City Corner column: How does the quiet zone, water restriction work?
By Jennifer Sourdellia
Jan. 20, 2013 at 9:01 p.m.
Updated Jan. 20, 2013 at 7:21 p.m.
I am a resident in the new Remington apartment complex on Ben Wilson Street and Houston Highway, right next to the railroad track. I heard that the city recently passed an ordinance for a railroad quiet zone. Can you tell me more about this? When will it take effect?
Yes, you are correct. The Remington apartment complex, adjacent to Ben Wilson Street, borders the railroad that generally runs parallel to Business U.S. 59.
The city council approved Victoria's first quiet zone at the railroad crossings of Ben Wilson Street and Delmar Drive. It should go into effect by early summer. This project is unique because the owner of The Remington apartment complex will pay for part of this project.
To create the quiet zone, a raised median will be built at the railroad crossings on Ben Wilson Street and Delmar Drive. Once the raised medians are installed, the city will send a notice to establish a quiet zone to the Federal Railroad Administration, Union Pacific Railroad, the Texas Department of Transportation and other users of the railroad.
The establishment of the quiet zone allows the train engineer to pass through the crossings without blowing the train whistle. The train engineer still has the option to blow the whistle if there is a safety issue or emergency while the train is approaching or passing through these intersections. Once in place, the quiet zone should improve the quality of life for those residents near these railroad crossings.
The city is also rebuilding John Stockbauer Drive between Business U.S. 59 and U.S. Highway 59. When this project is completed, the city will request an additional quiet zone at the John Stockbauer railroad crossing.
To hear more in-depth information about the railroad quiet zone project, please listen to a special podcast from the city's website. You can access the quiet zone podcast.
Is the city still under voluntary water restrictions?

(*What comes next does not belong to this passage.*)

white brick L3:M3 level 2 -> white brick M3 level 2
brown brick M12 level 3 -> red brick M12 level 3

Yes. Because of the lack of rain this fall, the city re-entered into Stage 1 of its Drought Contingency Plan in early December as the flow level in the Guadalupe River is below normal level for this time of the year.

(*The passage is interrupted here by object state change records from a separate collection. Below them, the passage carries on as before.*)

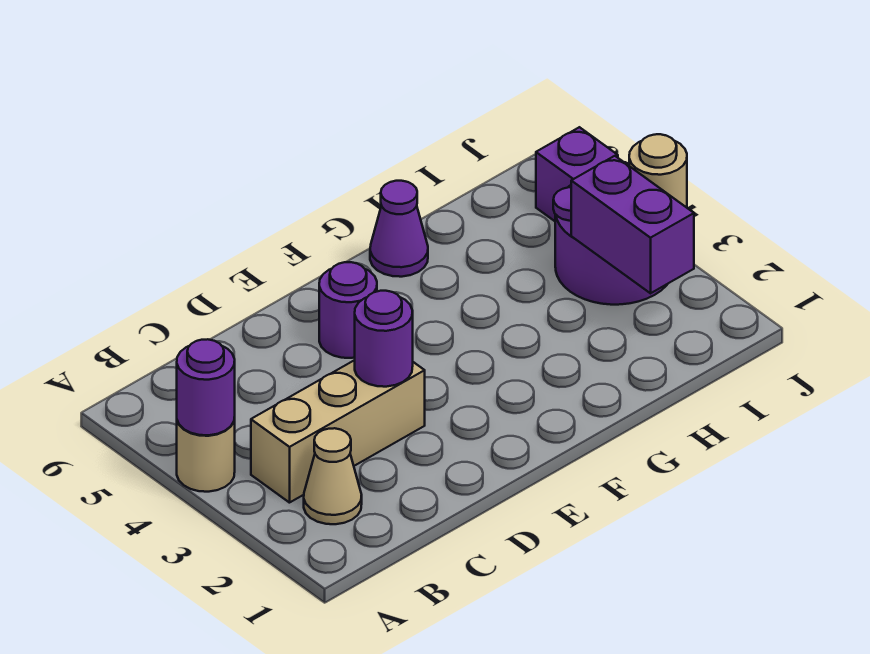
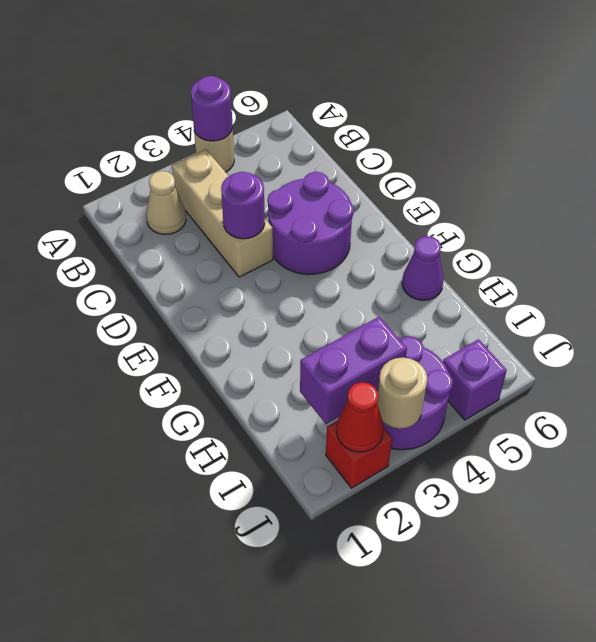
purple round brick E5 level 1 -> purple round brick D4:E5 level 1
none -> red brick J2 level 1
none -> red cone J2 level 2

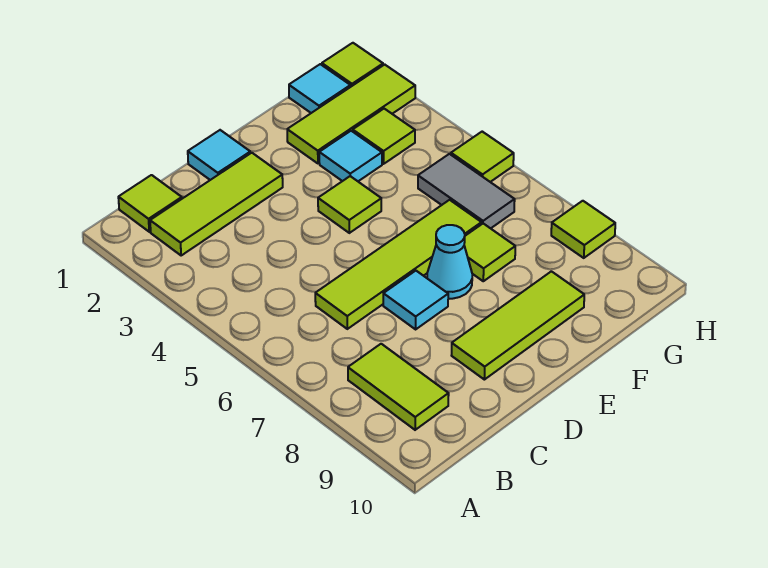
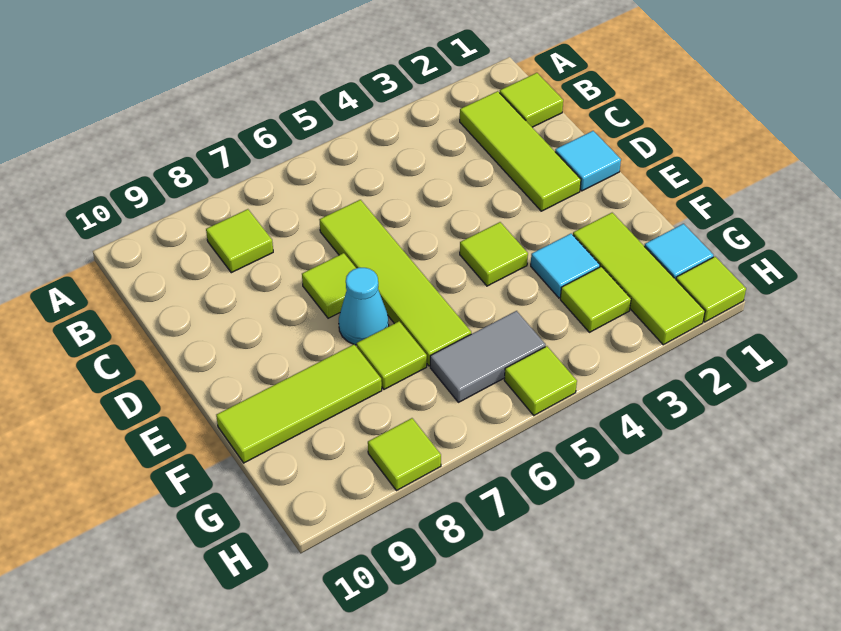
lime tile B8:B9 level 1 -> lime tile B8 level 1
cyan tile D7 level 1 -> lime tile D7 level 1
lime tile D9:F9 level 1 -> lime tile F8:F10 level 1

The rainfall that we recently received has helped, but the city will continue to remain in Stage 1. Residents are urged to voluntarily reduce the use of water for nonessential purposes and practice water conservation measures to reduce the amount of water they are consuming.
Water conservation practices include such measures as:
Water the lawn only when it is necessary. Learn to know when grass needs watering. If it has turned a dull gray-green or if footprints remain visible, it is time to water.

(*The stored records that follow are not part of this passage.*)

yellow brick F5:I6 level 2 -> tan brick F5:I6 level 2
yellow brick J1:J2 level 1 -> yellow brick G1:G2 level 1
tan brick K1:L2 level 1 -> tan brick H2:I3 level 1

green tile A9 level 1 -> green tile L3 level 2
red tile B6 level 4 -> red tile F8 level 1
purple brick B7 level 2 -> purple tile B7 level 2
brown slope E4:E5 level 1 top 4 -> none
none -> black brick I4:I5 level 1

Water the lawn early in the morning and late in the evening to avoid unnecessary evaporative loss.
Use a sprinkler that produces large drops of water rather than a fine mist to avoid evaporation.
To avoid evaporation, turn soaker hoses so the holes are on the bottom.
Water slowly for better absorption and never water on windy days.
Avoid watering the street, sidewalks or driveways.
Do not water too frequently. Too much water can overload the soil so that air cannot get to the roots and can encourage plant diseases.
Do not overwater. Soil can absorb only so much moisture, and the rest simply runs off. A timer will help and either a kitchen timer or an alarm clock will do. An inch of water applied once a week will keep most Texas grasses alive and healthy.
Raise the cutting height on your lawnmower. The longer blades of grass will provide shade for the root system and make the turf more drought resistant.
The city will remain in Stage I of its Drought Contingency Plan until the flow in the Guadalupe River rises to a normal level for 14 consecutive days or until the river level falls to its minimum level for this time of the year.
For more information, visit the city of Victoria's website or contact the Public Works Department at 361-485-3381.
Do you have a question about the city of Victoria? Please submit your questions and comments about any city department to Jennifer Sourdellia in the Communications/Public Information Office by emailing firstname.lastname@example.org or mail to P.O. Box 1758, Victoria, TX 77902.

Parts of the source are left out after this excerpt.